Civil society and citizens take over the duties in welcoming refugees where Member States and the EU fail. Parts of civil society have awoken across borders to contest policies and laws that they believe to be contrary to the ‘core principles’ of both Member States and the EU, as well as contrary to broader humanitarian, religious or political principles.
Last week, the French Constitutional Court ruled that the principle of ‘fraternity’ that forms the third part of the French devise of Liberté, Egalité, Fraternité, should have shielded French olive farmer Cédric Herrou from prosecution for the crime of human smuggling. Herrou was arrested and handed a four-month suspended sentence last summer for helping asylum seekers to enter France as they fled from war-torn countries such as Syria and Afghanistan at the height of the biggest refugee crisis since World War Two.
Herrou is not your typical activist. His crime was to shelter refugees in his farmhouse in Southern France after he encountered them destitute at the Italian border along a disused railway track. The image of the rural bon homme outside his farmhouse in handcuffs next to a disused train line evoked the historic parallel of those criminalised in the United States for harbouring fugitive slaves on the underground railway. Somewhere, the image of this unassuming, modern-day Harriet Tubman resonated and Europe’s historic conscience was stirred.

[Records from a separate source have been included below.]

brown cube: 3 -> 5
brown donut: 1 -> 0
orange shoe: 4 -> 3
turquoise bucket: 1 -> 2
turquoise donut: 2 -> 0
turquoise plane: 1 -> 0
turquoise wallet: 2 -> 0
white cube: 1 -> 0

Herrou has become a symbol of resistance to anti-refugee politics; his face appears in the form of graffiti in Greece and in cartoons in Italian newspapers. To some, he is the ‘new Schindler’: a symbol of plain old goodwill or hospitality for some and, to others, of political resistance to Fortress Europe’s anti-asylum regime.

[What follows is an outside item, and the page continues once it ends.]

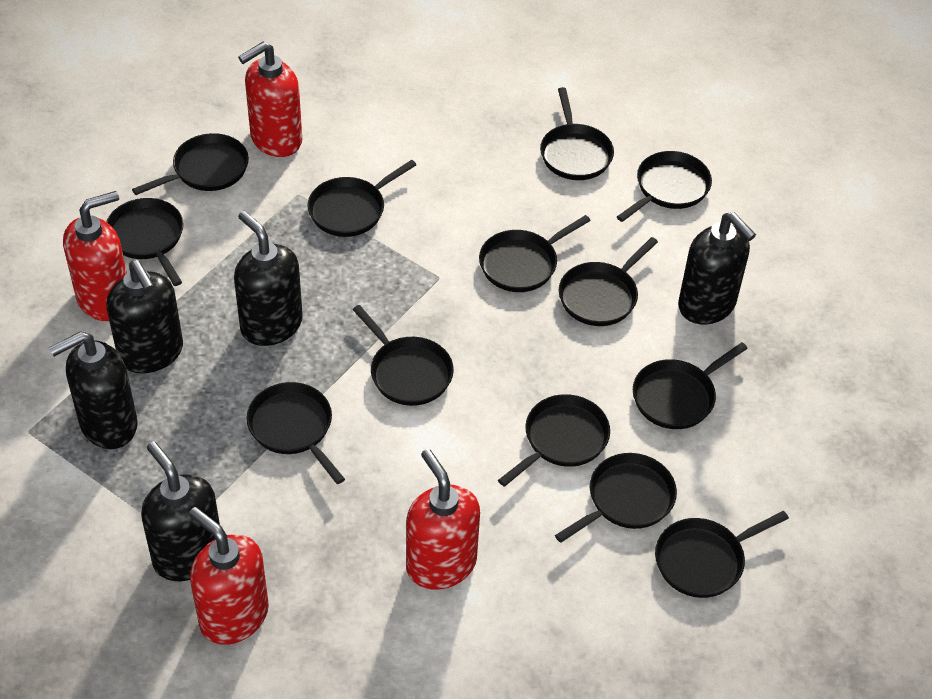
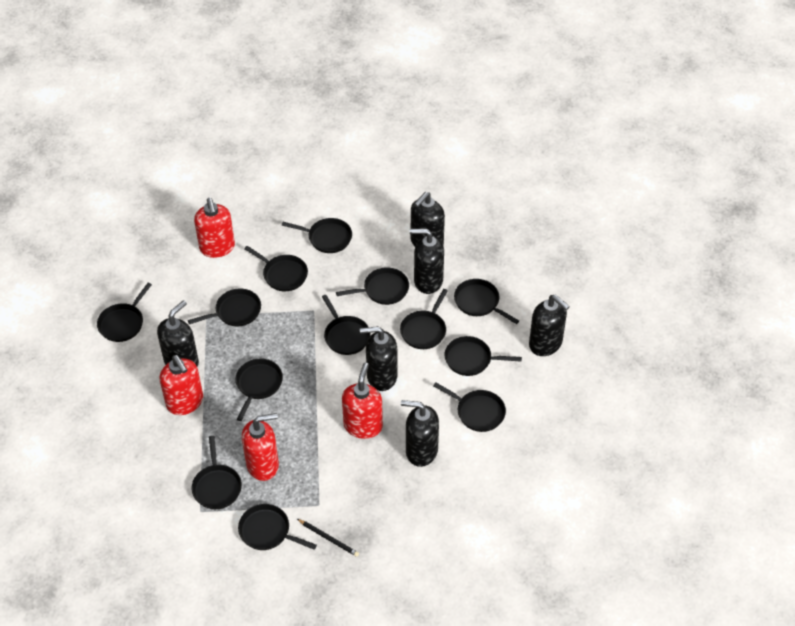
black pencil: 0 -> 1
black soap dispenser: 5 -> 6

Solidarity as a civic duty
After being prosecuted for facilitating irregular entry of migrants, Herrou explained that he had ‘no regrets’ for performing his ‘citizen’s duty’ and would not stop helping migrants. His defence was that he acted to help migrants cross into France from Italy safely after several had been run over trying to cross unsafely.

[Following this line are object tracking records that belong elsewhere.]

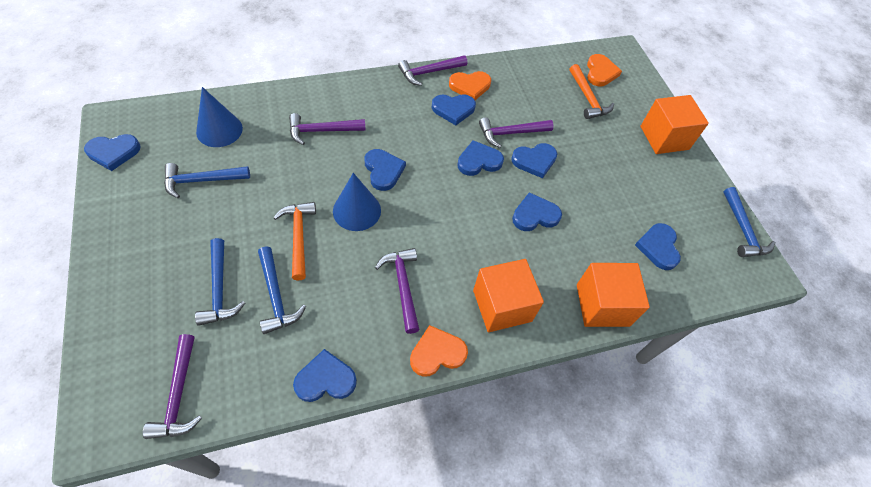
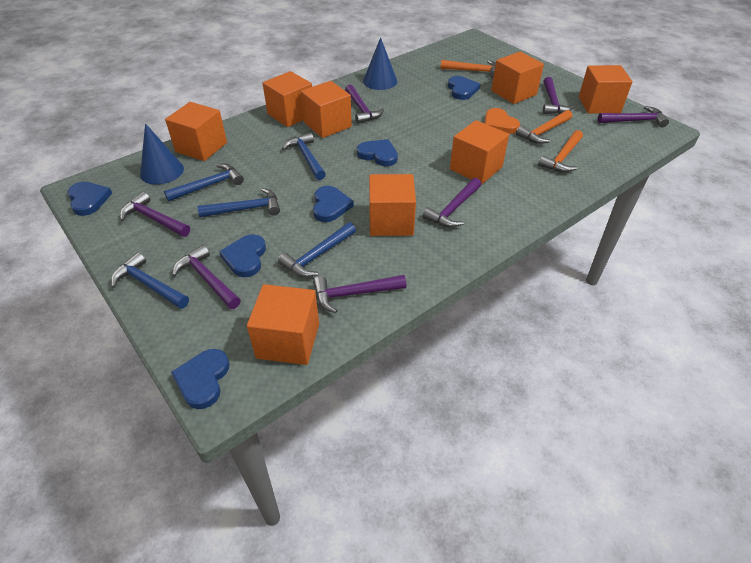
blue hammer: 4 -> 5
blue heart: 8 -> 6
orange cube: 3 -> 8
orange hammer: 2 -> 3
orange heart: 3 -> 1
purple hammer: 5 -> 7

‘I picked up kids who tried to cross the border 12 times’, he explained. ‘There were four deaths on the highway. My inaction and my silence would make me an accomplice. I do not want to be an accomplice.’
Herrou has repeatedly defended his actions as a response to the inefficiency of EU policies and operations in terms of their failure to save lives: as a humanitarian obligation and an act of civil disobedience stemming from his duty as French (and European) citizen.
Last week, after a yearlong battle, the French court agreed with Herrou that ‘the concept of Fraternité confers the freedom to help others, for humanitarian purposes, without consideration for the legality of their stay on national territory’.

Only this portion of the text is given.